5. Policy Dilemma: Growing Divisions Within the Fed
There are fundamental divisions within the Federal Reserve regarding how to balance inflation control and economic growth. Research from Deutsche Bank shows that the degree of this division has reached a ten-year high.
● According to the Deutsche Bank report, Federal Reserve officials' predictions for the federal funds rate in 2025 show a highly polarized distribution, with the gap between the most common and the second most common predictions reaching 50 basis points. In terms of inflation forecasts, the divergence among Federal Reserve officials regarding core PCE inflation has reached the highest level in the past decade at 1 percentage point.
Discrepancies Among Key Federal Reserve Officials

J.P. Morgan analysis indicates that the interest rate cut at the end of 2025 is viewed as a "hawkish" cut, given the relatively cautious future rate guidance. Guosheng Securities warns that in early 2026, with the nomination of the next chair and more economic data being released, there may be intense competition over "easing expectations," potentially increasing asset price volatility.
6. Rate Cut Path: Challenges of Data-Dependent Decision Making
● The Federal Reserve's path for interest rate cuts is becoming increasingly unclear. The chief economist of Mellon Investment Management points out that the Fed's initiation of rate cuts must simultaneously meet three key conditions: signs of weakness in the labor market, inflation clearly returning to target paths, and the decision-makers having full confidence in these judgments.

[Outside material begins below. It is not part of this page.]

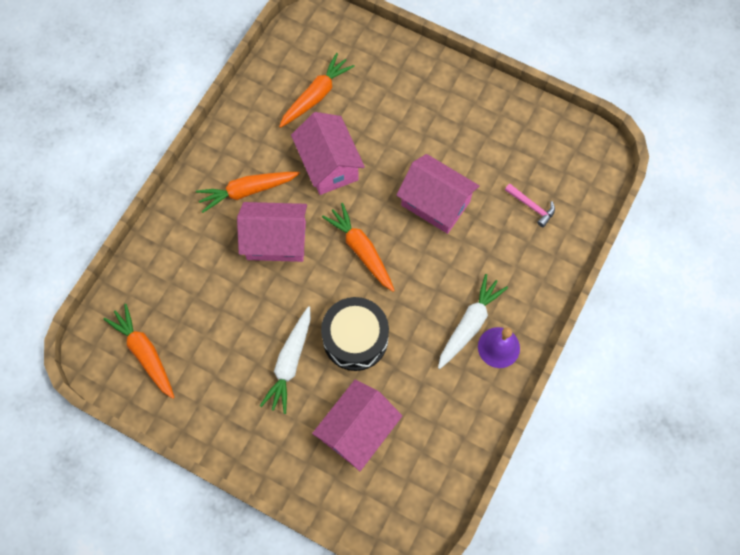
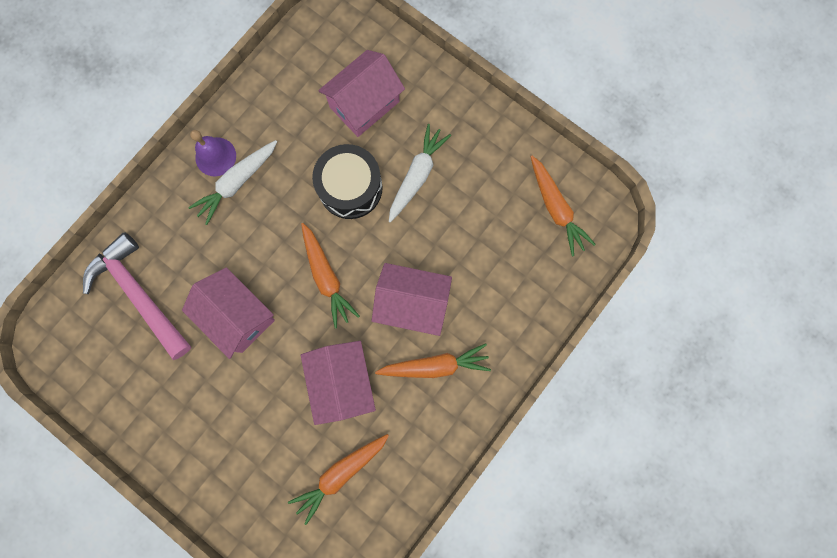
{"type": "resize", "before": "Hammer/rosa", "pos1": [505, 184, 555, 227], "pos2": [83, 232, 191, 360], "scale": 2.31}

● Recent strong employment data presents new challenges to the Fed's "data-dependent" decision-making model. The number of initial jobless claims continues to fall below expectations, combined with some strong performance in ADP employment data, indicating that the conditions for showing weakness in the labor market have not yet been met.

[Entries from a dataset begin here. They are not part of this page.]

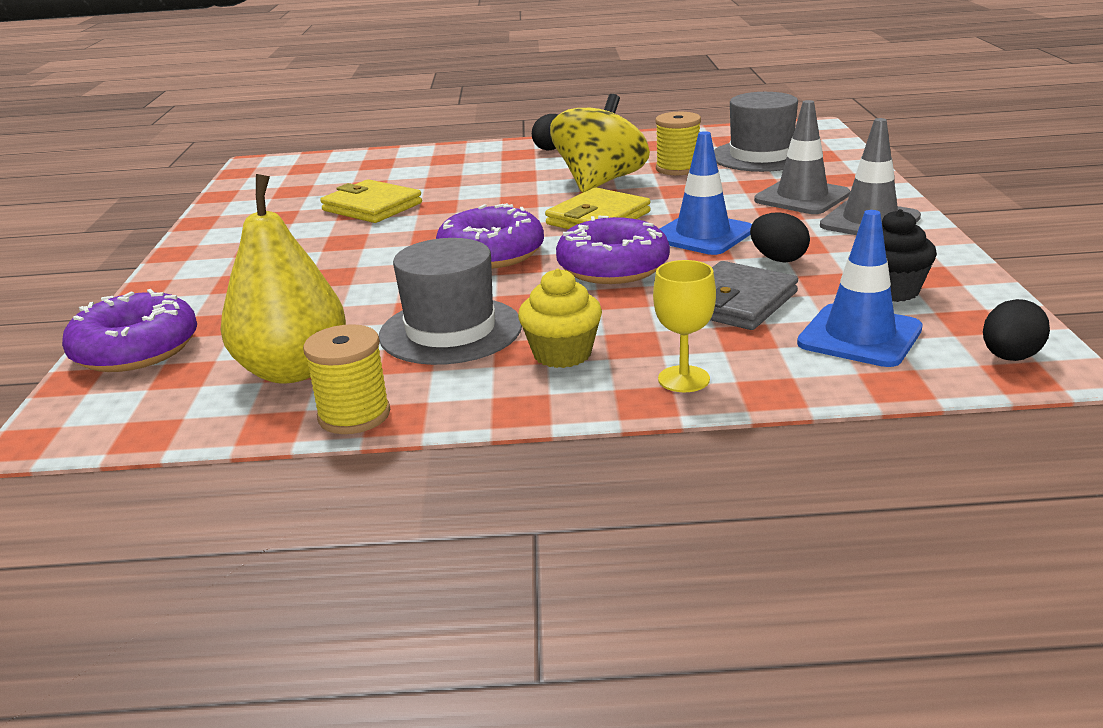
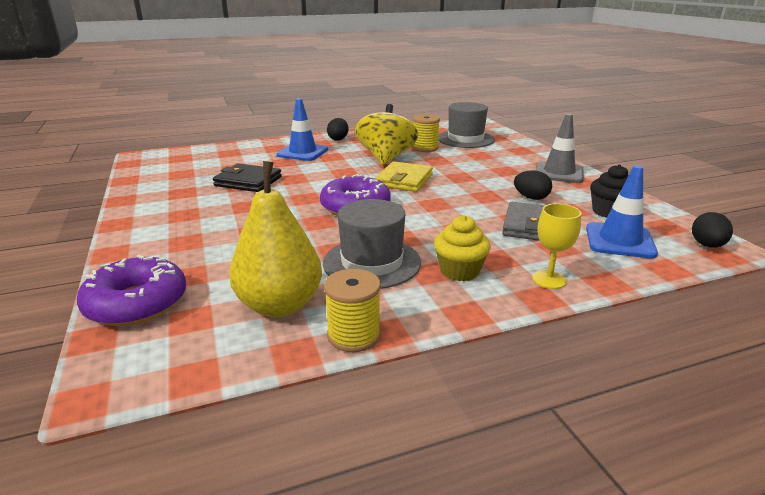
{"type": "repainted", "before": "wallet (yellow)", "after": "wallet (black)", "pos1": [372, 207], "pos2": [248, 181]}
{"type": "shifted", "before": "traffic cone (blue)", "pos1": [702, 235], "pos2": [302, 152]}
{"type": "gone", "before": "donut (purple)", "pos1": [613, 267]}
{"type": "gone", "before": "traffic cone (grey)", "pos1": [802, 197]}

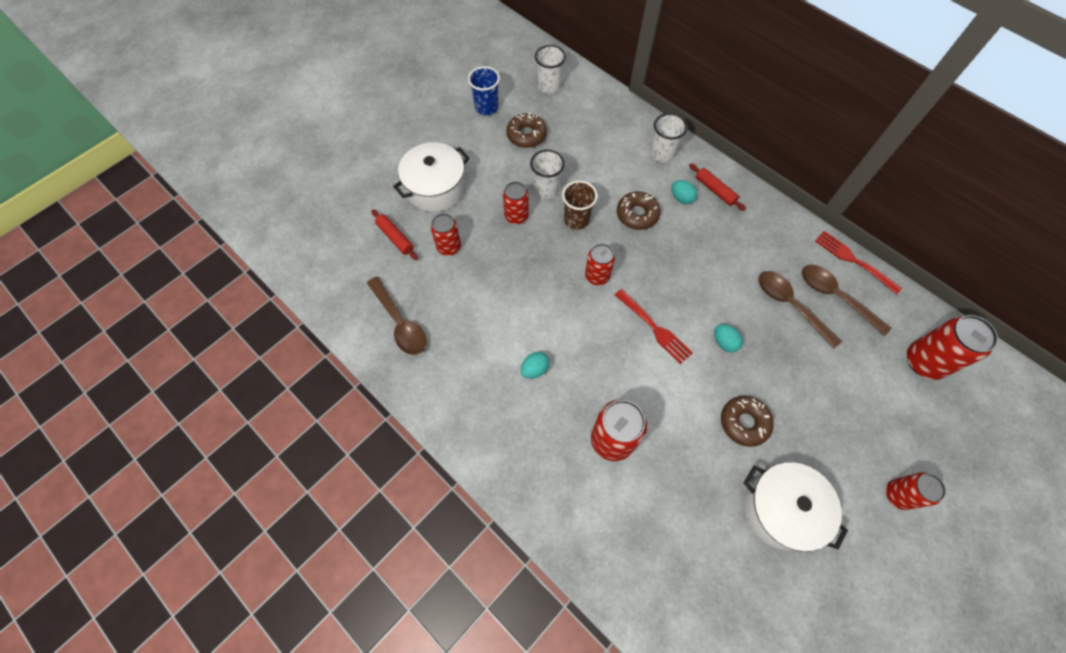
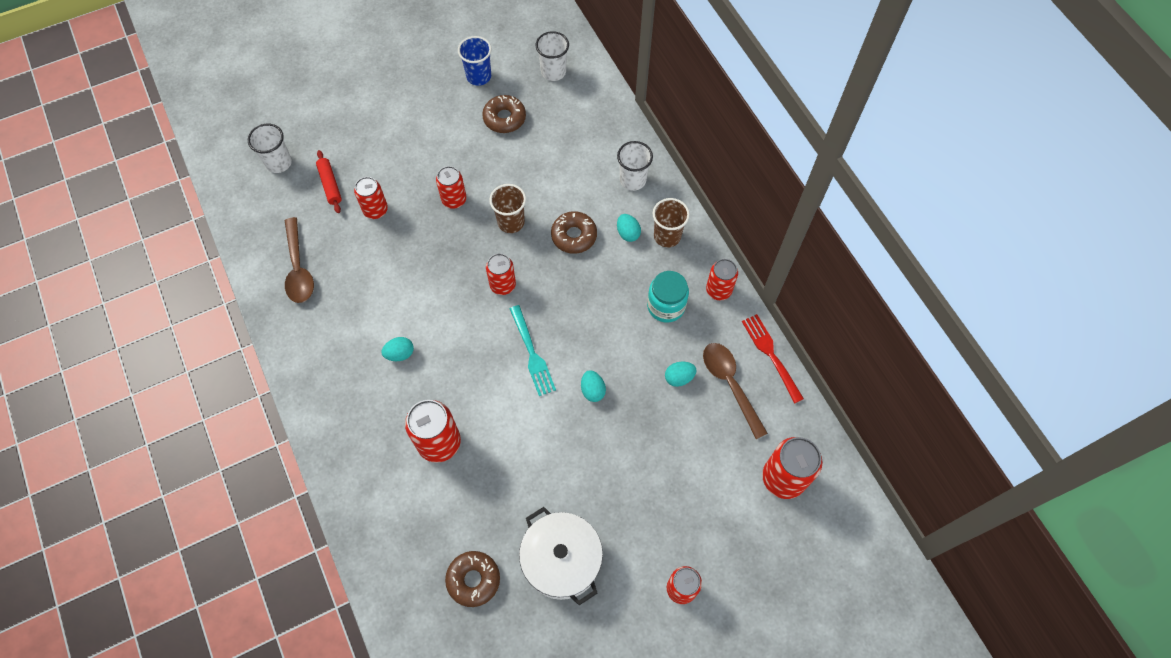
{"type": "shifted", "before": "cup (white)", "pos1": [546, 189], "pos2": [279, 163]}
{"type": "shifted", "before": "donut (brown)", "pos1": [744, 422], "pos2": [473, 580]}
{"type": "repainted", "before": "fork (red)", "after": "fork (turquoise)", "pos1": [654, 328], "pos2": [532, 353]}
{"type": "new", "after": "jar (turquoise)", "pos2": [666, 306]}
{"type": "swapped", "before": "rolling pin (red)", "after": "cup (brown)", "pos1": [715, 190], "pos2": [667, 236]}
{"type": "swapped", "before": "spoon (brown)", "after": "egg (turquoise)", "pos1": [790, 305], "pos2": [679, 378]}
{"type": "new", "after": "can (red)", "pos2": [718, 290]}
{"type": "gone", "before": "pot (white)", "pos1": [436, 188]}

Although inflation has retreated from its highs, the latest data suggests that the process of returning to the 2% target may be slower than expected.
7. Key Market Trends for 2026
● Looking ahead to 2026, the trajectory of the U.S. labor market and monetary policy will depend on several key factors. The full impact of tariff policies will become clearer in the coming months, which may simultaneously push up prices and suppress economic activity.

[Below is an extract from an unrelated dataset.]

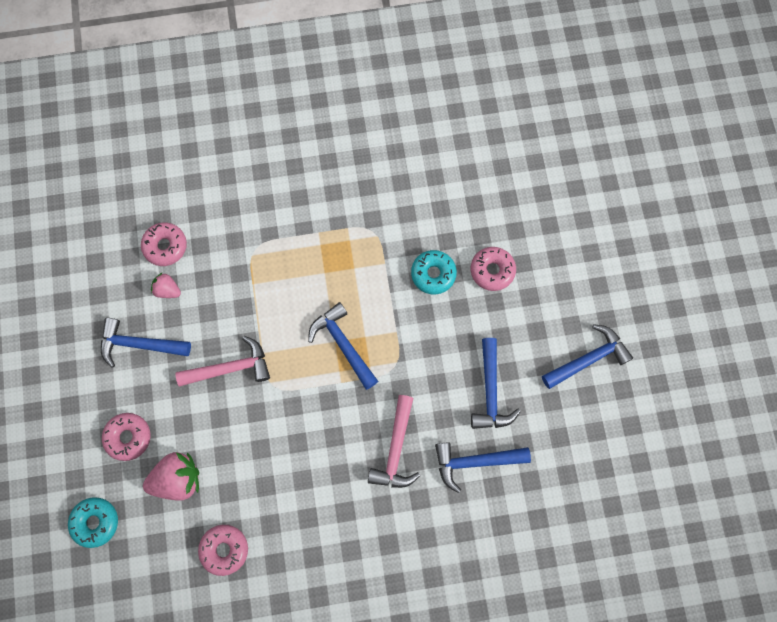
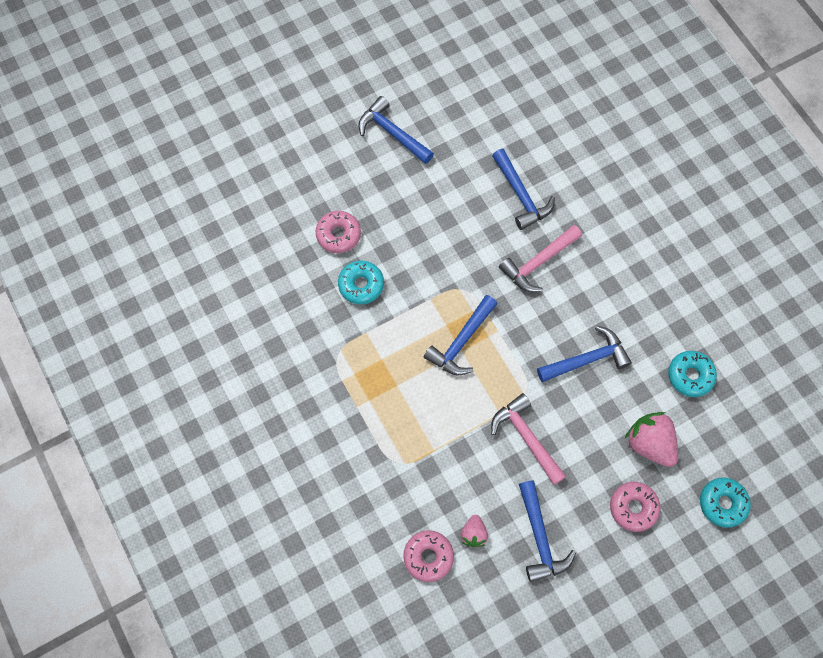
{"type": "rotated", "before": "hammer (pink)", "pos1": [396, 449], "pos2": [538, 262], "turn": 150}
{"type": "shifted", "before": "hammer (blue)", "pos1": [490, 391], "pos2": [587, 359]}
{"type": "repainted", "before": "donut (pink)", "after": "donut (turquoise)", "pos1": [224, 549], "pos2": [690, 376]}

● The change in the Federal Reserve chair will occur in May 2026, and the policy inclination of the new chair will be a key variable affecting the direction of monetary policy. The midterm elections in Congress will take place in November 2026, and political pressure may impact the Fed's policy independence.
● The latest initial jobless claims data shows that despite facing multiple challenges, the U.S. labor market remains resilient, which may delay the market's widely expected timeline for interest rate cuts. Strong employment data, while potentially suppressing rate cut expectations in the short term, also reduces the risk of a hard economic landing, providing fundamental support for risk assets.
As of early January 2026, the number of continuing jobless claims in the U.S. has dropped to 1.88 million, while the continuously declining initial jobless claims contrast with the still high number of job vacancies. The market expects that as tax refunds are distributed to households in the first half of 2026, the U.S. economy may experience a period of strong growth.
J.P. Morgan believes that if the labor market underperforms relative to the Fed's predictions, there is still room for further rate cuts in 2026. However, this outlook is fraught with uncertainties, just as the weekly fluctuations in initial jobless claims are difficult to predict.